David aveva esaurito i crediti. Aveva poco più di quarant’anni. Morì dove tutto ebbe inizio. Sfidando il cielo di casa.

 

Correva con la tomaia delle scarpe tagliata sulla punta dei piedi, un sorriso da bimbo permanente, una gentilezza da antico signore. Lo incontrai che ero un ragazzo, quindicenne, nei box di Monza, poco dopo quel rogo del 1973 visto alla tele, un filmato che fa ancora male al cuore. Mi sembrava un gigante buono, un eroe inconsapevole e timido. Fissavo quei piedi, spuntavano dalle scarpe nei calzini bianchi mentre autografava il mio notes.

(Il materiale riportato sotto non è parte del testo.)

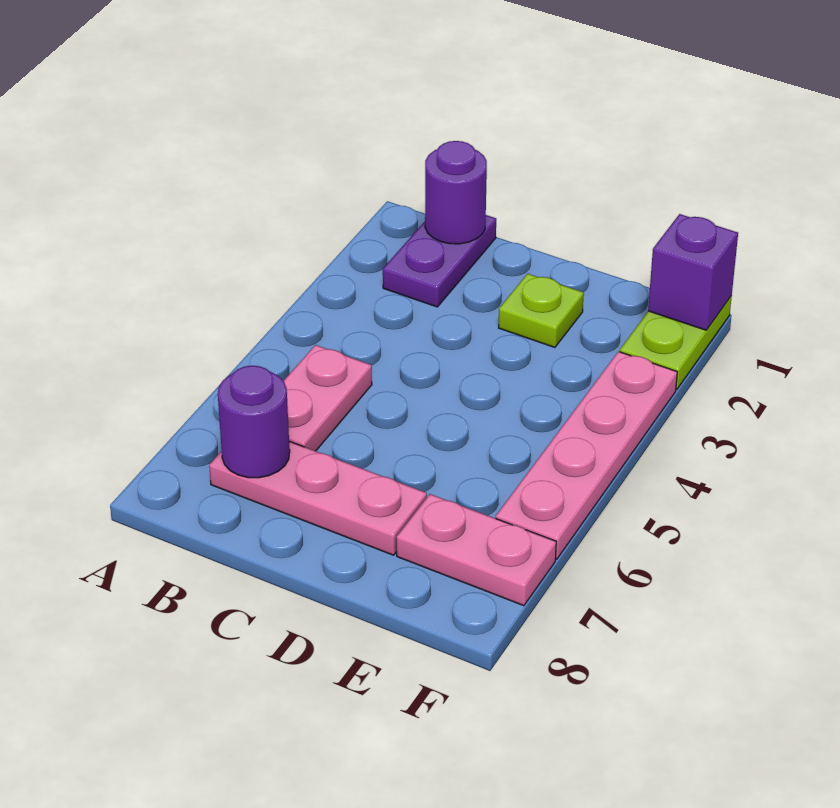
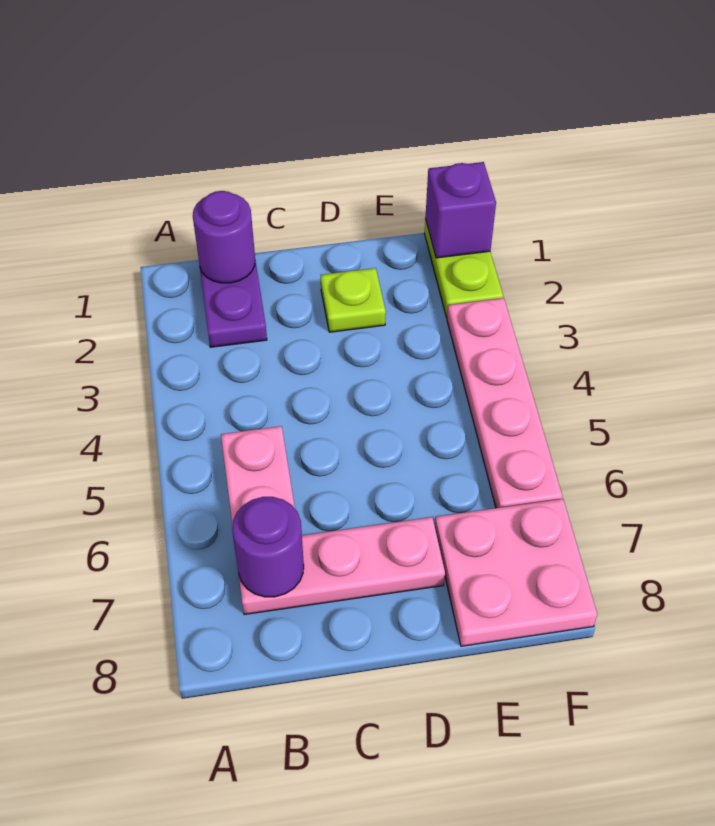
pink plate E7:F7 level 1 -> pink plate E7:F8 level 1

Forse aveva addosso una scelleratezza incomprensibile, una voglia di morire dominante. Non so. Di certo era mosso da un coraggio superiore, qualcosa che impressiona, immaginandolo tra i capitoli scarni dalla sua biografia.

 

Per questo merita memoria, la merita ora. Coraggio, all’inizio di un anno come questo, dentro il tempo che ci spetta. È l’ingrediente più raro ma anche il più prezioso. Coraggio per darsi, per dare, senza calcolo o prezzo. Non serve per emulare Purley, è indispensabile per cercare di somigliargli solo un po’.

 

Lo dico mentre penso che con uomini così, esclusi dall’albo d’oro eppure campioni assoluti, vorrei vivere, vorrei fare, provare, stare per sempre. Dunque, coraggio. Almeno un po’. Coraggio. (Giorgio Terruzzi, Scarp de’ tenis, Febbr. 2021).